Both Sainsbury’s and Waitrose run promotions along the lines of three bottles for five pounds or, less often, three for the price of two, and I normally take advantage of these offers to stock up on beers I am partial too. Prior to Christmas, I built up quite a stock of both London Porter and 1845 from Fullers, as well as Budvar Dark and Goose Island IPA. Incidentally, the latter is currently on promotion at Waitrose at two bottles for three pounds – an absolute bargain!  I’ve also been enjoying the Duchy Originals India Pale Ale, brewed at Wychwood Breweruy and bittered with English Sovereign hops. Nice beer, and nice price at three bottles for a fiver!  Morrisons and Tesco also run similar promotions to their rivals, but for me both stores involve a trip to either Tunbridge Wells or Sevenoaks respectively.

If I am feeling a bit more flushed I will pop into M&S and take advantage of their six bottles for the price of five offers which allows customers to “mix and match”. They also do a half decent Czech lager, from Regent Brewery I believe, at just over £1.50 a bottle.

Other sources of good bottled beer include our local farmers’ market, where Hepworths usually have a stall, or visits to certain breweries. Harvey’s have a wonderfully stocked shop, adjacent to their brewery in Lewes, but it is also possible to pick up bottles from Westerham when they hold their brewery open days.

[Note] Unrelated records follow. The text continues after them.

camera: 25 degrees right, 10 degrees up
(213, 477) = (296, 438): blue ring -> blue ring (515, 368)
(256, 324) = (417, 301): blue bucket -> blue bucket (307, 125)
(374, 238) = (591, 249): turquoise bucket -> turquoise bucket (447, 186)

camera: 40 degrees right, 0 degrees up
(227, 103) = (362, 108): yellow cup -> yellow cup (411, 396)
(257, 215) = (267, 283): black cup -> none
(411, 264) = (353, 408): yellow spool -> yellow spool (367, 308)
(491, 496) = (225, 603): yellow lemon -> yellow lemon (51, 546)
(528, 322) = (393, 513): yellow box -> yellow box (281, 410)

Since my wife and I sold our own off-licence, the Cask and Glass, six years ago, and following the recent closure of the similarly-styled Bitter End in Tunbridge Wells, there aren’t any specialist beer shops locally that I can think of, although Noble Wines in Tunbridge Wells does carry a small selection from Harvey’s, Nelson and Old Dairy from time to time.

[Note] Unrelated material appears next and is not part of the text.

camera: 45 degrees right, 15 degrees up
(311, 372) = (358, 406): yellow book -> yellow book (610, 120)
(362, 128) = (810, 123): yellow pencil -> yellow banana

Well that’s enough about sourcing the stuff; what about drinking it? First, I don’t drink anything like as much at home as I would in a pub. I normally find a single 500ml bottle quite sufficient, although sometimes I will follow it with say a 330ml bottle of something a bit more unusual, or that little bit stronger. Occasionally, mainly at weekends, I will stretch to a couple of 500ml bottles, but this doesn’t happen that often. Contrast this to when I go to the pub where three of four pints would be quite normal, mainly because I will be drinking with a group of friends, and somehow on these occasions the beer just seems to slide down so much easier!

So what do I do with the time that I might otherwise be spending down the pub? Well, I write this blog for a start, that keeps me out of mischief. This time of year and indeed right through from early spring to late autumn, I spend a lot of time outdoors. I won’t go so far to say I am a keen gardener, but I do like to keep our back yard looking neat and tidy, and just recently I’ve started growing a few vegetables. During the winter months there are usually plenty of DIY projects to keep me busy.

All in all, staying in, enjoying the odd beer or two, spending time with the family, blogging, gardening etc does make me appreciate far more those times when I do venture out. I’m off over Tunbridge Wells tonight, meeting up with a good friend whom I haven’t seen in ages. We’re heading to the Royal Oak, who are holding a rolling beer festival in the pub. It’ll be good to have a nattier over a few pints of something out of the ordinary. I’ll let you know how it goes.